Nearly all of these singers, even those still living and remembered by the younger generation of to-day, exploited their gifts in the operas of Rossini, Bellini, Donizetti, the early Verdi, and Meyerbeer. Grisi was acclaimed a great dramatic singer, and it is told of her that once in "Norma" she frightened the tenor who sang the part of _Pollio_ by the fury of her acting. But measured by the standards of to-day, say that set by Calvé's _Carmen_, it must have been a simple age that could be impressed by the tragic power of anyone acting the part of Bellini's Druidical priestess. The surmise is strengthened by the circumstance that Madame Grisi created a sensation in "Il Trovatore" by showing signs of agitation in the tower scene, walking about the stage during _Manrico's_ "_Ah! che la morte ognora_," as if she would fain discover the part of the castle where her lover was imprisoned. The chief charm of Jenny Lind in the memory of the older generation is the pathos with which she sang simple songs. Mendelssohn esteemed her greatly as a woman and artist, but he is quoted as once remarking to Chorley: "I cannot think why she always prefers to be in a bad theatre." Moscheles, recording his impressions of her in Meyerbeer's "Camp of Silesia" (now "L'Étoile du Nord"), reached the climax of his praise in the words: "Her song with the two concertante flutes is perhaps the most incredible feat in the way of bravura singing that can possibly be heard." She was credited, too, with fine powers as an actress; and that she possessed them can easily be believed, for few of the singers whom I have mentioned had so early and intimate an association with the theatre as she. Her repugnance to it in later life she attributed to a prejudice inherited from her mother. A vastly different heritage is disclosed by Madame Lehmann's devotion to the drama, a devotion almost akin to religion. I have known her to go into the scene-room of the Metropolitan Opera House in New York and search for mimic stumps and rocks with which to fit out a scene in "Siegfried," in which she was not even to appear. That, like her super-human work at rehearsals, was "for the good of the cause," as she expressed it.

[Sidenote: _Sontag._]

Most amiable are the memories that cluster around the name of Sontag, whose career came to a grievous close by her sudden death in Mexico in 1854. She was a German, and the early part of her artistic life was influenced by German ideals, but it is said that only in the music of Mozart and Weber, which aroused in her strong national emotion, did she sing dramatically. For the rest she used her light voice, which had an extraordinary range, brilliancy, and flexibility, very much as Patti and Melba use their voices to-day--in mere unfeeling vocal display.

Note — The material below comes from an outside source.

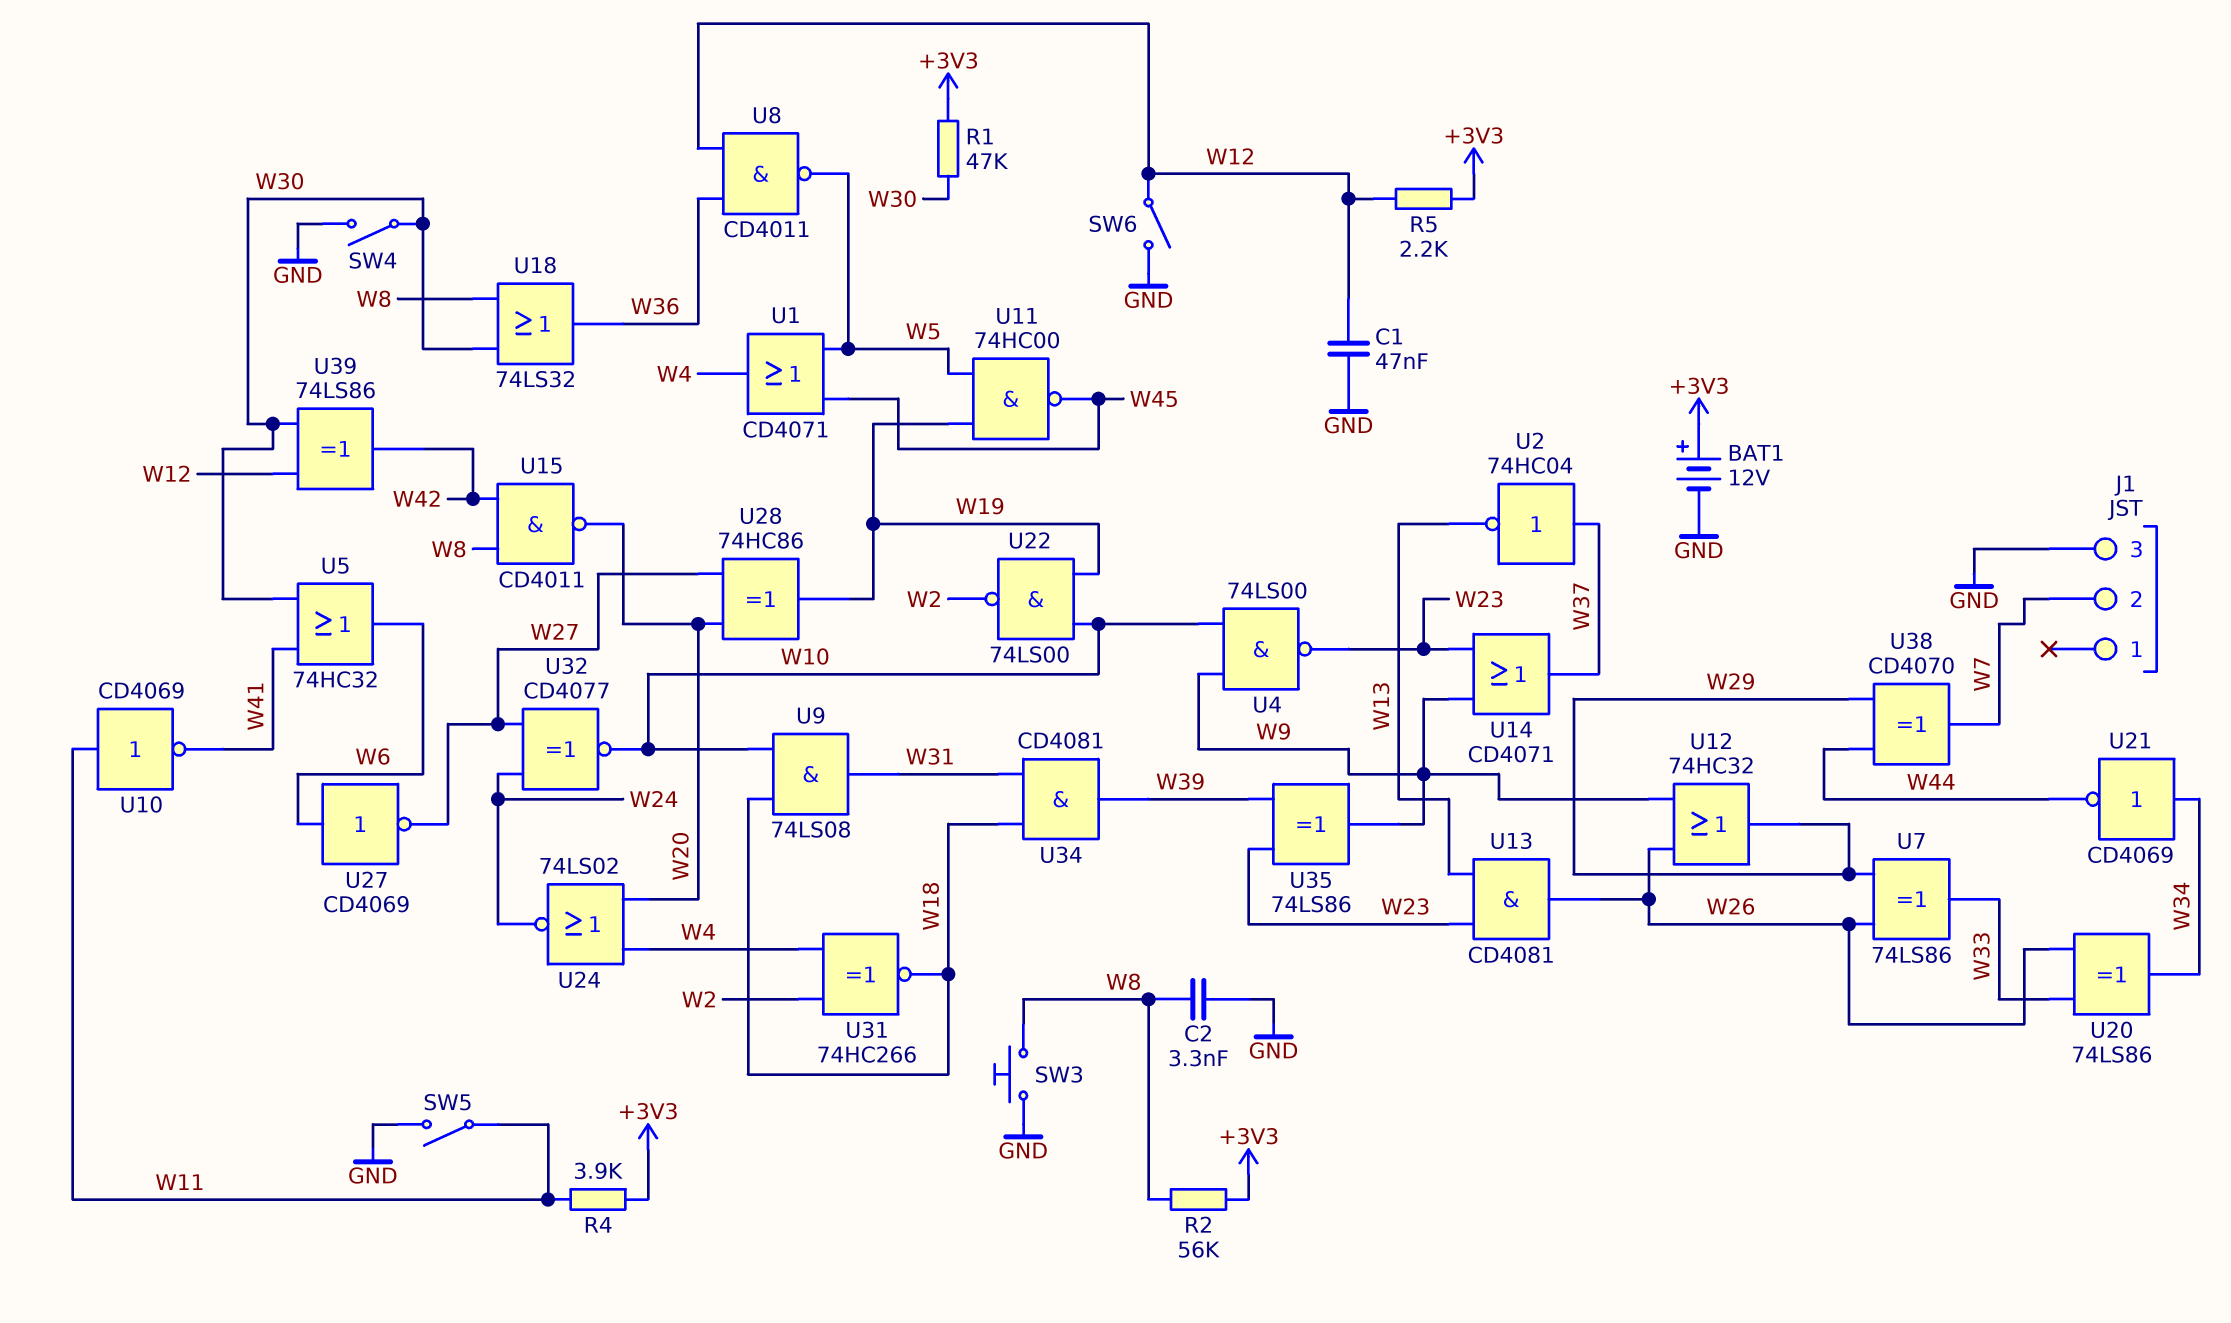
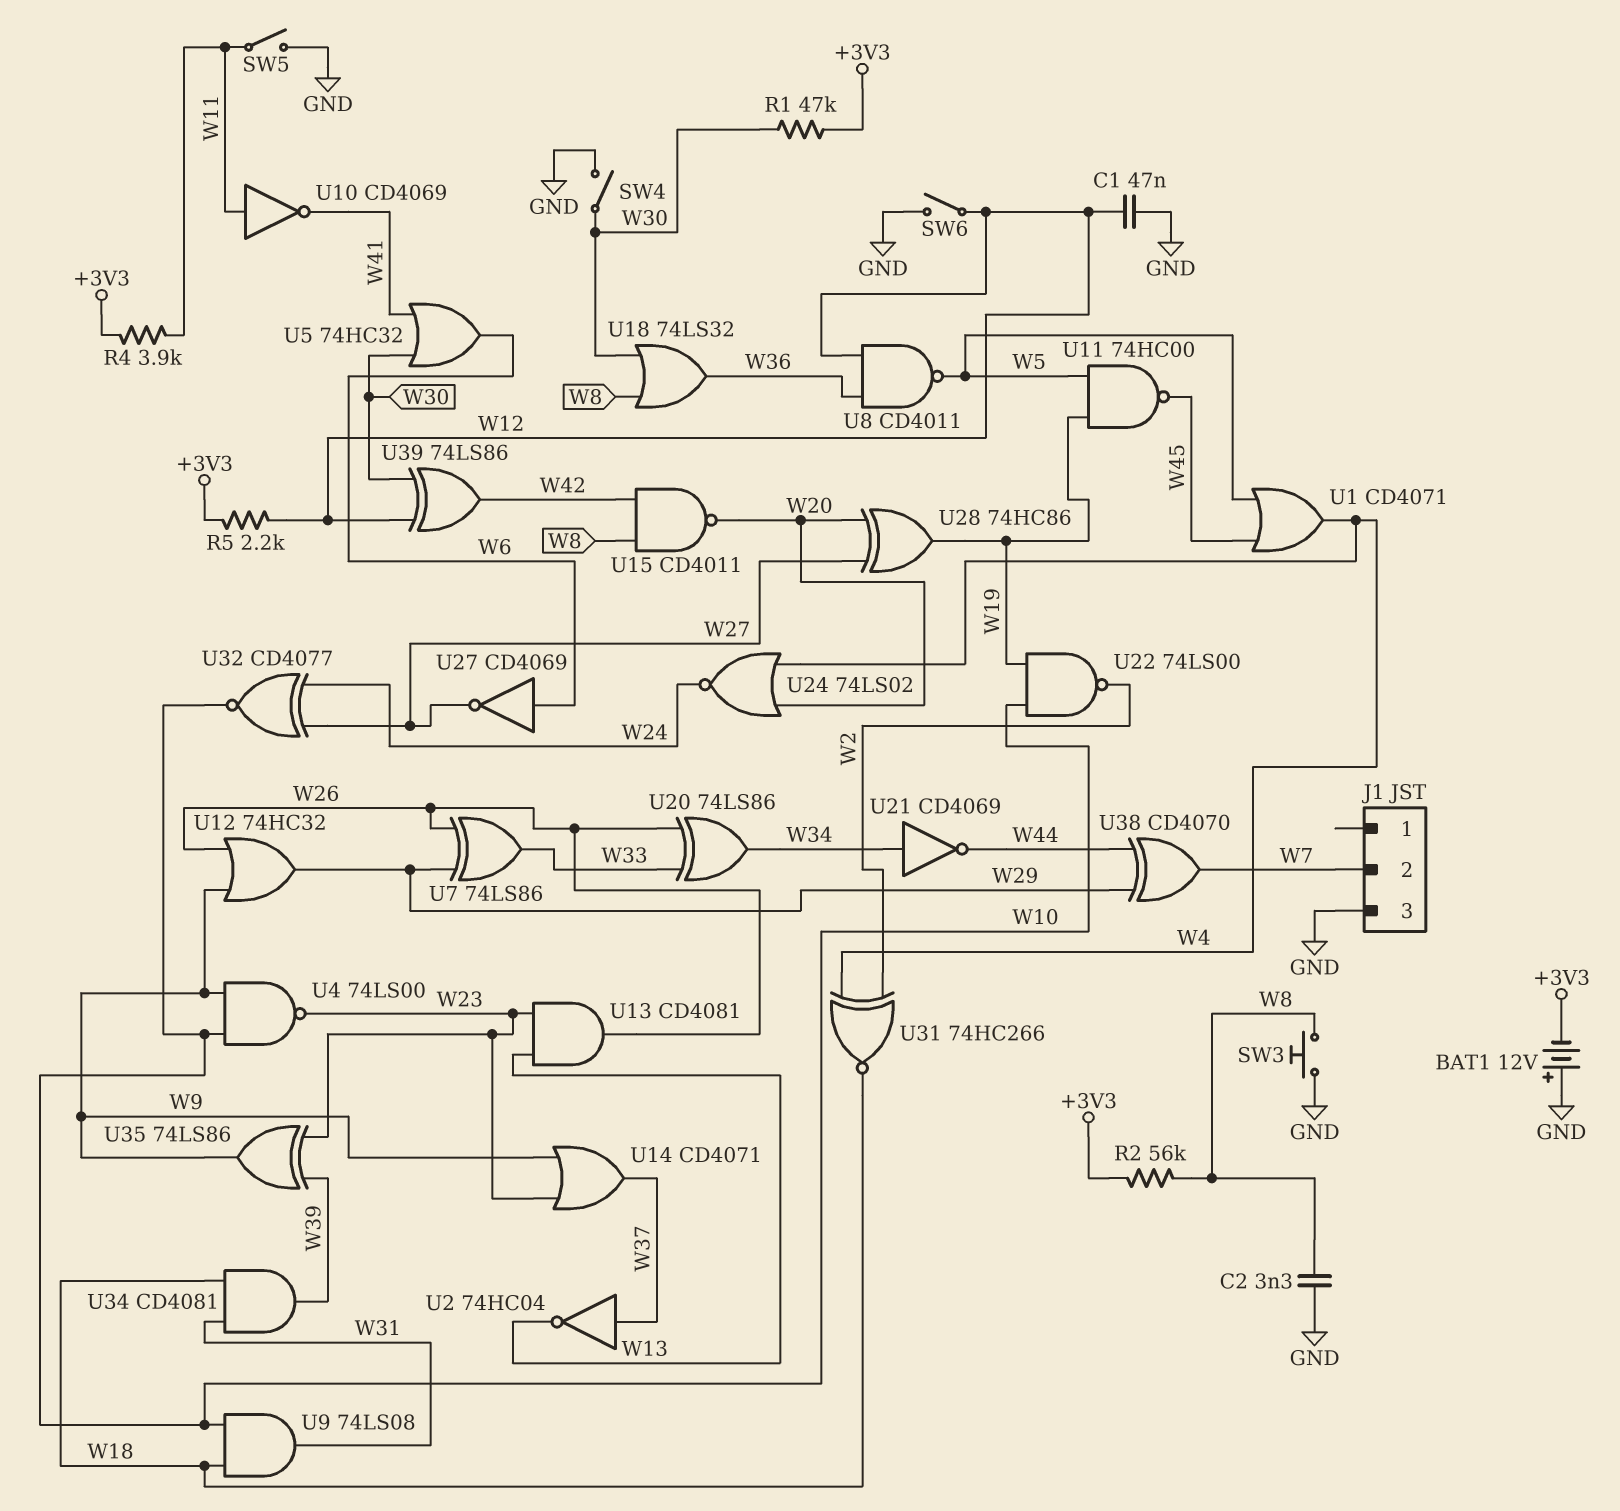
BAT1: 12V (plus +3V3, minus GND) -> 12V (plus GND, minus +3V3)

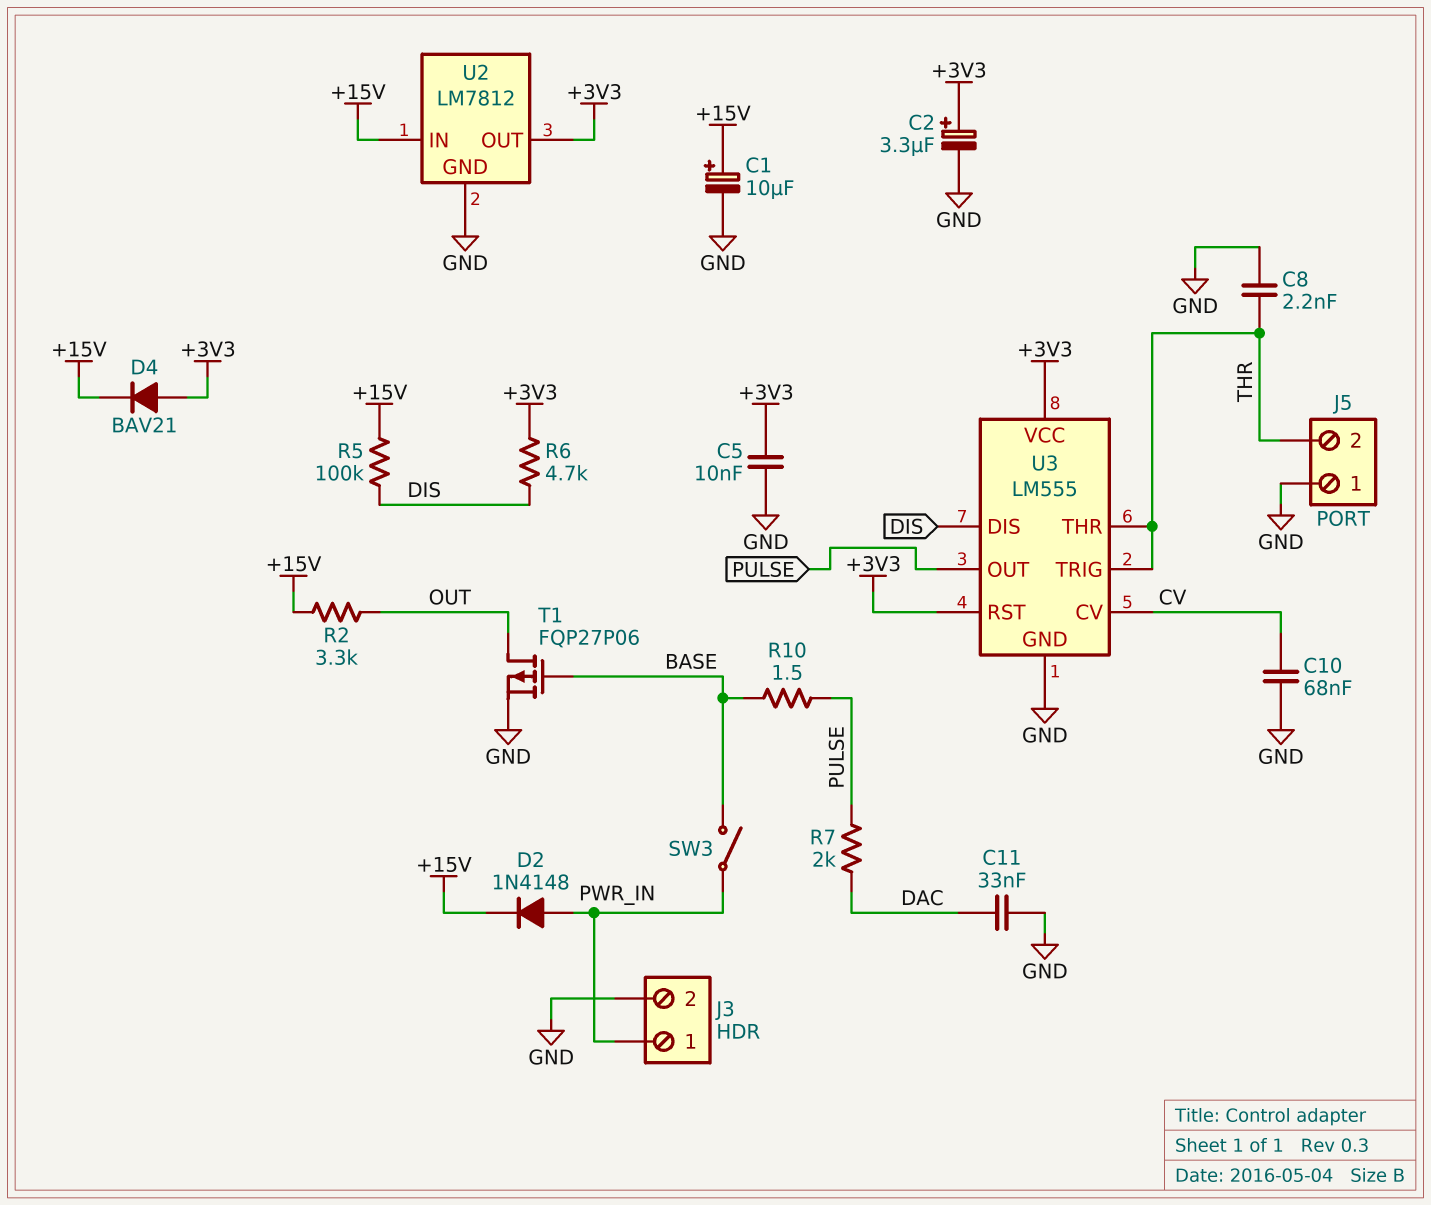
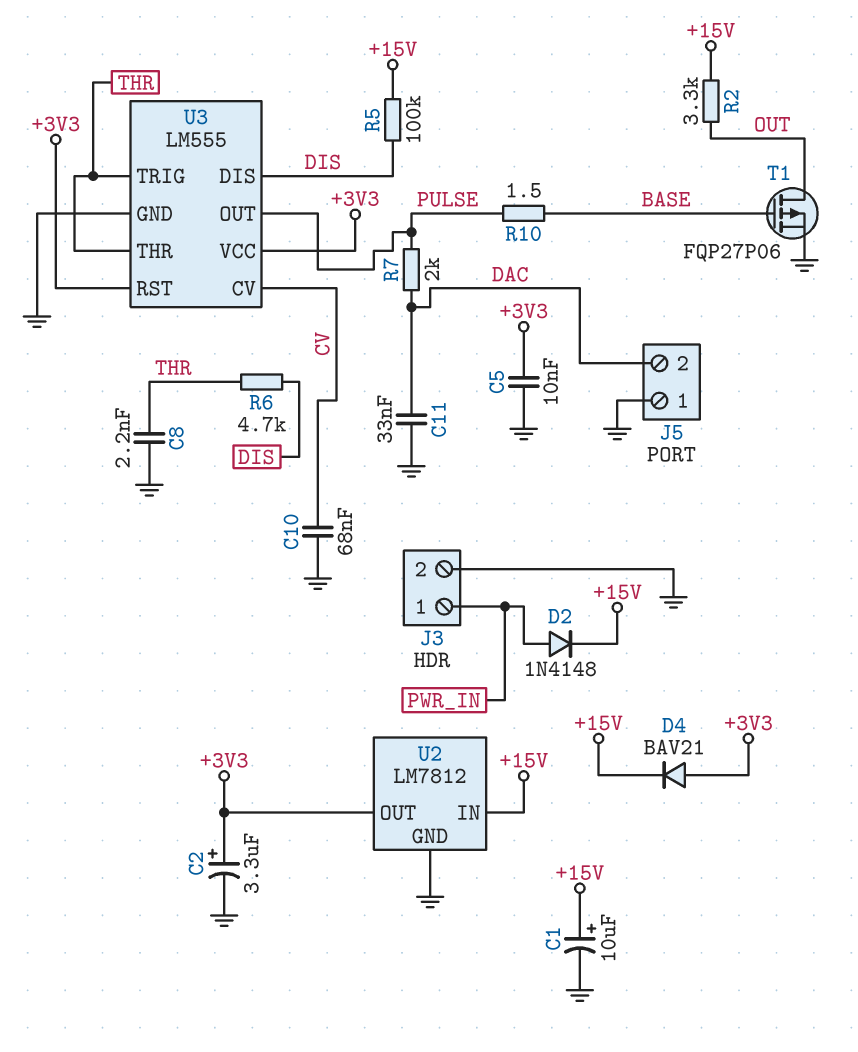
J5 pin 2: THR -> DAC
R6: 4.7k (+3V3, DIS) -> 4.7k (DIS, THR)
SW3: switch (BASE, PWR_IN) -> none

"She had an extensive soprano voice," says Hogarth; "not remarkable for power, but clear, brilliant, and singularly flexible; a quality which seems to have led her (unlike most German singers in general) to cultivate the most florid style, and even to follow the bad example set by Catalani, of seeking to convert her voice into an instrument, and to astonish the public by executing the violin variations on Rode's air and other things of that stamp."

[Sidenote: _La Grange._]

[Sidenote: _Piccolomini._]

[Sidenote: _Adelina Patti._]

[Sidenote: _Gerster._]

[Sidenote: _Lucca and Nilsson._]

[Sidenote: _Sembrich._]

Madame La Grange had a voice of wide compass, which enabled her to sing contralto rôles as well as soprano, but I have never heard her dramatic powers praised. As for Piccolomini, read of her where you will, you shall find that she was "charming." She was lovely to look upon, and her acting in soubrette parts was fascinating. Until Melba came Patti was for thirty years peerless as a mere vocalist. She belongs, as did Piccolomini and Sontag, to the comic _genre_; so did Sembrich and Gerster, the latter of whom never knew it. I well remember how indignant she became on one occasion, in her first American season, at a criticism which I wrote of her _Amina_ in "La Sonnambula," a performance which remains among my loveliest and most fragrant recollections. I had made use of Catalani's remark concerning Sontag: "_Son genre est petit, mais elle est unique dans son genre_," and applied it to her style. She almost flew into a passion. "_Mon genre est grand!_" said she, over and over again, while Dr. Gardini, her husband, tried to pacify her. "Come to see my _Marguerite_ next season." Now, Gounod's _Marguerite_ does not quite belong to the heroic rôles, though we can all remember how Lucca thrilled us by her intensity of action as well as of song, and how Madame Nilsson sent the blood out of our cheeks, though she did stride through the opera like a combination of the _grande dame_ and Ary Scheffer's spirituelle pictures; but such as it is, Madame Gerster achieved a success of interest only, and that because of her strivings for originality. Sembrich and Gerster, when they were first heard in New York, had as much execution as Melba or Nilsson; but their voices had less emotional power than that of the latter, and less beauty than that of the former--beauty of the kind that might be called classic, since it is in no way dependent on feeling.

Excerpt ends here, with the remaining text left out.